Bloß ein EU-Familienkrach? Michel Barnier beklagt "autoritäre Tendenzen" unter Ursula von der Leyen

Jahre sind vergangen – und es wirkt wie ein Familienkrach: Der frühere französische Premierminister Michel Barnier geht an die Öffentlichkeit. Und beklagt sich über Ursula von der Leyen. Die habe ihn vor Jahren übergangen, als die Brexit-Verhandlungen zu Ende gingen.

Michel Barnier, seines Zeichens nicht nur ehemaliger französischer Regierungschef, sondern seinerzeit auch Chef-Unterhändler der EU bei den Brexit-Verhandlungen, wirft nun EU-Kommissionspräsidentin Ursula von der Leyen autoritäre Neigungen vor. Barnier drückte sich dabei diplomatisch verklausuliert aus und warf von der Leyen vor, eine "autoritäre Entwicklung" an der Spitze der Europäischen Kommission "zugelassen" zu haben.

Der 74-jährige Politiker stellte heute ein Enthüllungsbuch über seine Zeit in Brüssel und als Premier in Paris vor. Darin spricht er von einer Tendenz an der Spitze der EU, die "in den letzten sechs Jahren mit Ursula von der Leyen, die alles entscheiden will, noch zugenommen hat", so Politico.

In einem Gespräch mit dem Online-Portal kritisiert Barnier, dass sich die EU-Kommissare unter ihrer deutschen Chefin immer mehr als "Super-Technokraten" aufführen und immer weniger wie Politiker verhalten würden.

Barnier beschrieb die Brüsseler Polit-Praxis als isoliert und abgehoben: "Es wird nicht genug zugehört (gemeint ist die EU-Kommission; Anm. d. Red.). Es wird nicht genug auf die Menschen gehört."

Die Klagen des französischen Ex-Regierungschefs kommen nicht aus heiterem Himmel. Der deutschen Kommissionspräsidentin wird seit Langem nachgesagt, äußerst machtbewusst und hart gegen Kritiker vorzugehen. Sie habe ein Netzwerk aus Vertrauten und Verbündeten geschaffen, mit dem sie den EU-Apparat regiere. Ihre Amtszeit an der Exekutiv-Spitze Brüssels, wo die 27 Mitgliedstaaten durch eigene Vertreter präsent sind, sei durch eine geradezu "machiavellistische Teile-und-herrsche-Strategie" charakterisiert, berichtet das Magazin.
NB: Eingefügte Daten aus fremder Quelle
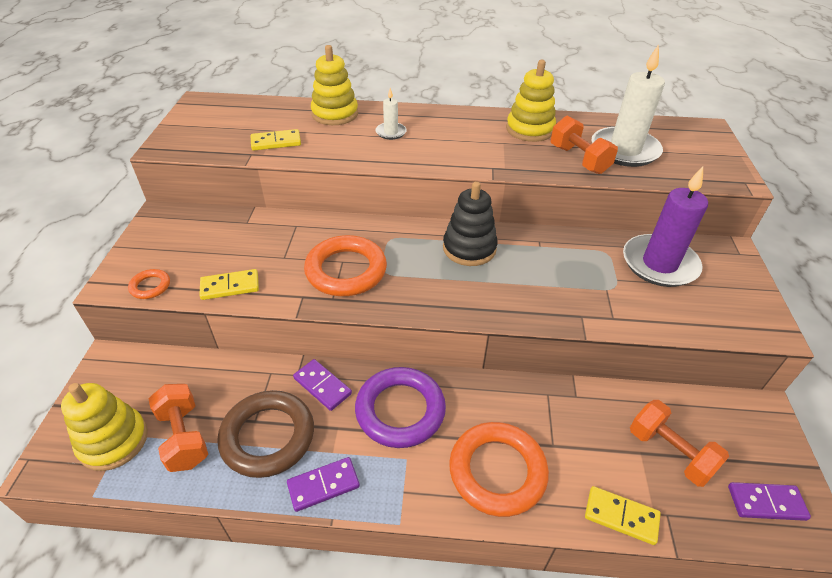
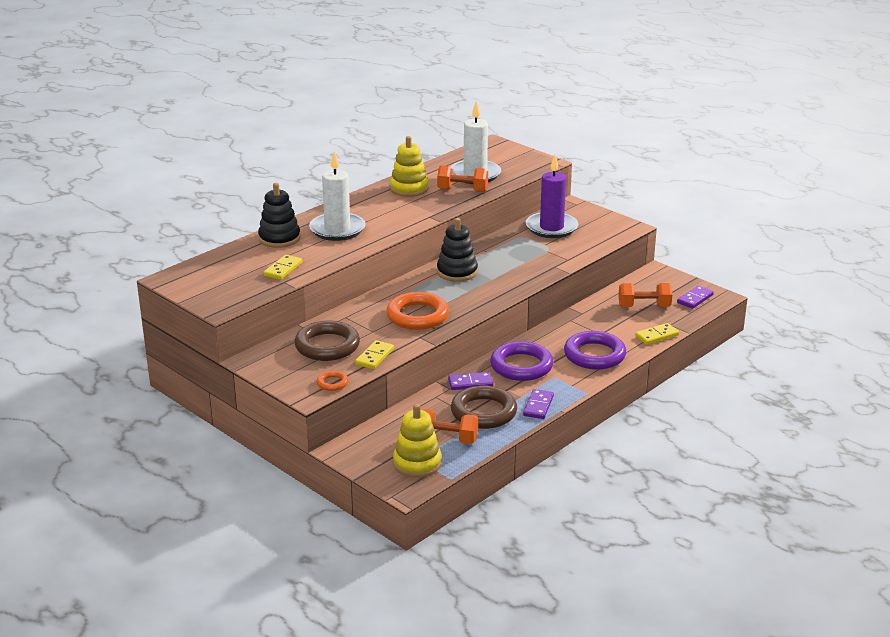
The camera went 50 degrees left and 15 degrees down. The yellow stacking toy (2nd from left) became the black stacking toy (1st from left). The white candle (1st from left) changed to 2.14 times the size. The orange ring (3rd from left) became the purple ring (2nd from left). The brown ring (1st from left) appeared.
In Barniers Kritik an von der Leyens Amtsführung schwingt Unzufriedenheit gewisser Kapitalfraktionen mit: Unter der deutschen Kommissionschefin seien eine "übermäßige Regulierung" und nur langsame Fortschritte bei der Integration der Kapitalmärkte in der EU festzustellen. Die wesentlichen Versäumnisse der EU-Kommission unter von der Leyen lägen auf finanzpolitischem Gebiet. Ausdrückliches Lob spendete Barnier jedoch für die antirussische Ausrichtung der EU im Ukraine-Konflikt und für das Agieren von der Leyens während der Corona-Jahre.

Zwar gehören sowohl Barnier als auch von der Leyen dem konservativen Parteienzusammenschluss der "Europäischen Volkspartei" an, doch mindestens auf persönlicher Ebene herrsche zwischen beiden "böses Blut", meint Politico. Dies macht Barnier an den Brexit-Verhandlungen fest. Als diese im Jahre 2020 in die Endphase mit dem damaligen britischen Premierminister Boris Johnson eintraten, habe von der Leyen Barnier übergangen.

In dem Gespräch beklagt Barnier: "Ich dachte, es wäre normal, nach all der Arbeit, die ich geleistet hatte, in ihren letzten Stunden an ihrer Seite zu sein. Aber das war nicht der Fall." Vonseiten der EU-Kommission erhielt das Online-Portal dazu keine Stellungnahme.